Single by Miliyah Kato

from the album Liberty
- B-side: "Lipstick (Shingo. S Remix)"
- Released: January 13, 2016
- Genre: J-pop; EDM;
- Length: 6:02
- Label: Mastersix Foundation
- Songwriter(s): Miliyah Kato; Thomas Bangalter; Guy-Manuel de Homem-Christo; Anthony Moore;
- Producer(s): Miliyah Kato;

Miliyah Kato singles chronology
| "Lipstick" (2015) | "Future Lover (Mirai Koibito)" (2016) | "Saikouna Shiawase" (2016) |

= Future Lover (Mirai Koibito) =

"Future Lover (Mirai Koibito)" (FUTURE LOVER -未来恋人-) is a song by Japanese singer-songwriter Miliyah Kato from her eighth studio album, Liberty (2016). The song was written by Kato herself, Thomas Bangalter, Guy-Manuel de Homem-Christo, and Anthony Moore, and produced by Kato. The song was released as the title track of the three-track single for the CD and digital download on 13 January 2016 through Mastersix Foundation, as the fourth single from Liberty. Ahead of its official release, the song was pre-released on 8 January 2016 for digital download.

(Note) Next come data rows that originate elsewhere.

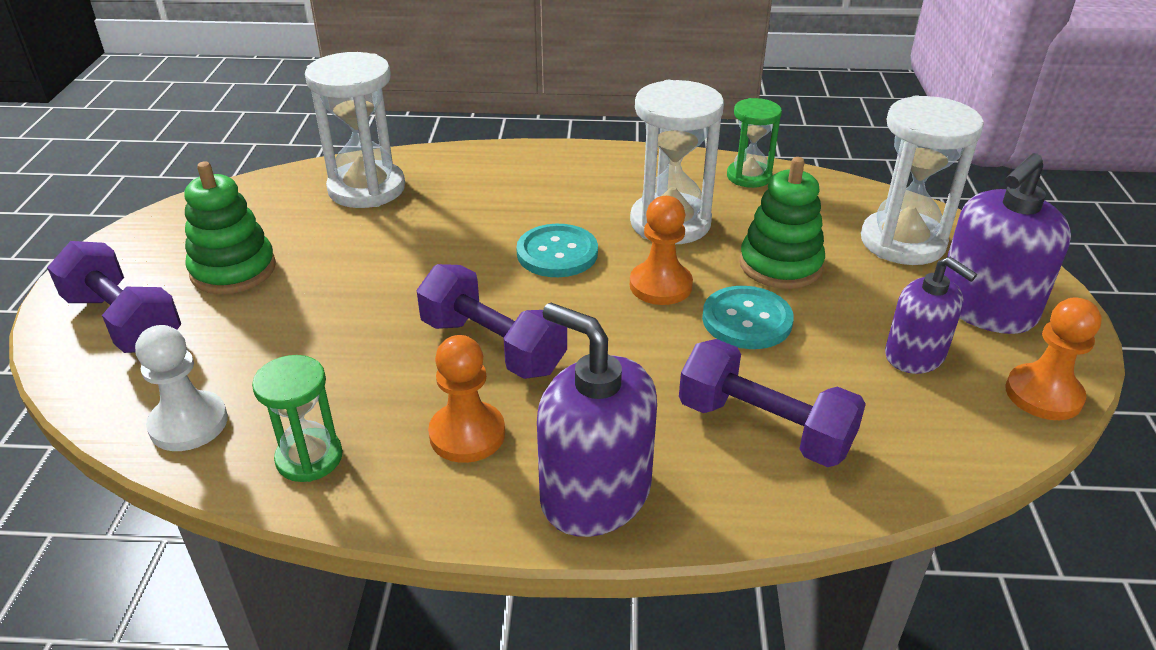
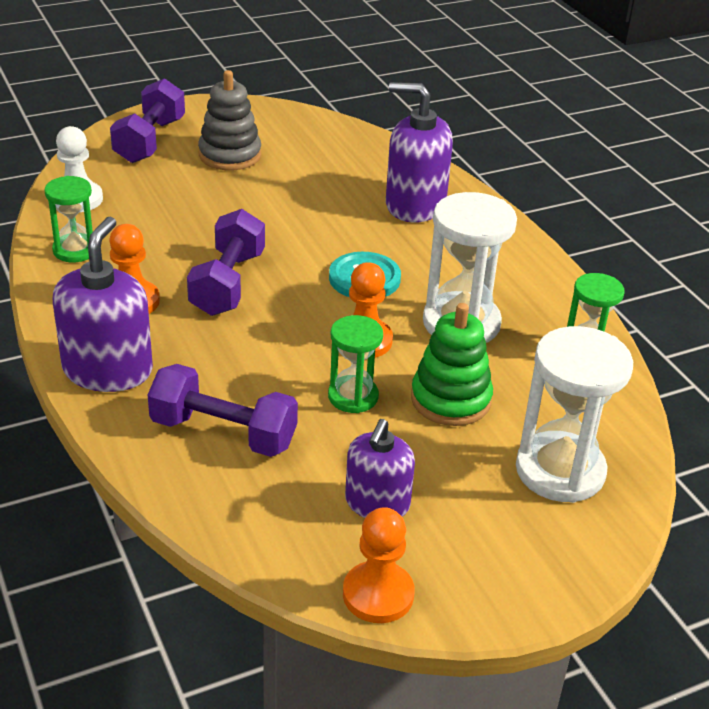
camera: 60 degrees right, 0 degrees up
(233, 270) = (230, 155): green stacking toy -> grey stacking toy
(366, 188) = (372, 168): white hourglass -> none
(747, 320) = (353, 396): turquoise button -> green hourglass
(764, 428) = (223, 433): purple dumbbell -> purple dumbbell turned 75 degrees counterclockwise
(985, 308) = (489, 542): purple soap dispenser -> purple soap dispenser (415, 205)

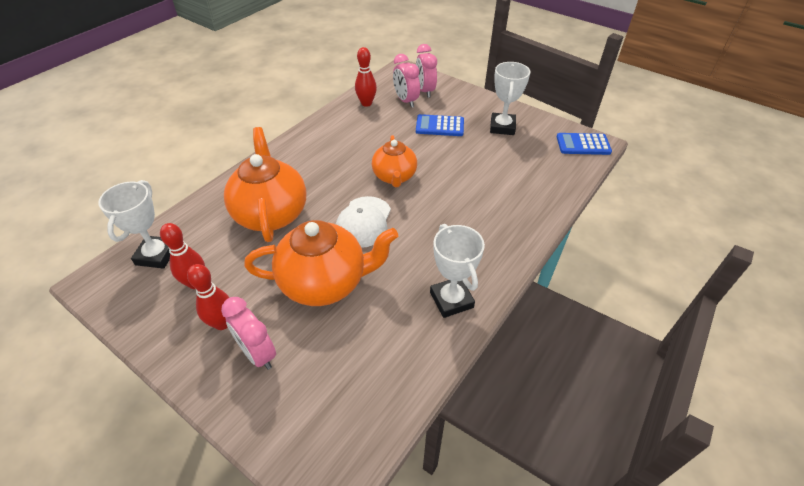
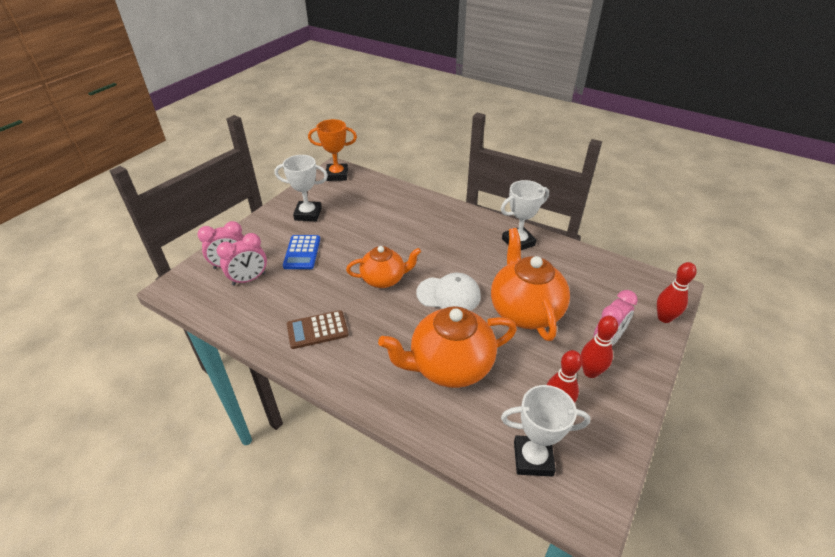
camera: 95 degrees left, 5 degrees down
(337, 138) = (317, 330): none -> brown calculator
(366, 103) = (247, 312): red bowling pin -> red bowling pin (664, 318)
(583, 144) = (337, 175): blue calculator -> orange trophy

"Future Lover (Mirai Koibito)" is a up-tempo electronic dance music (EDM) track with the elements of traditional Japanese music, and incorporates the Daft Punk song "One More Time" (2000). The single peaked at number 30 on the Billboard Japan Hot 100 and reached number 42 on the Oricon Weekly Singles Chart. The accompanying music video was directed by Motoki Munaka and premiered on 12 January 2016., and another version of the video, titled Dance Only version, was released on 29 December 2015.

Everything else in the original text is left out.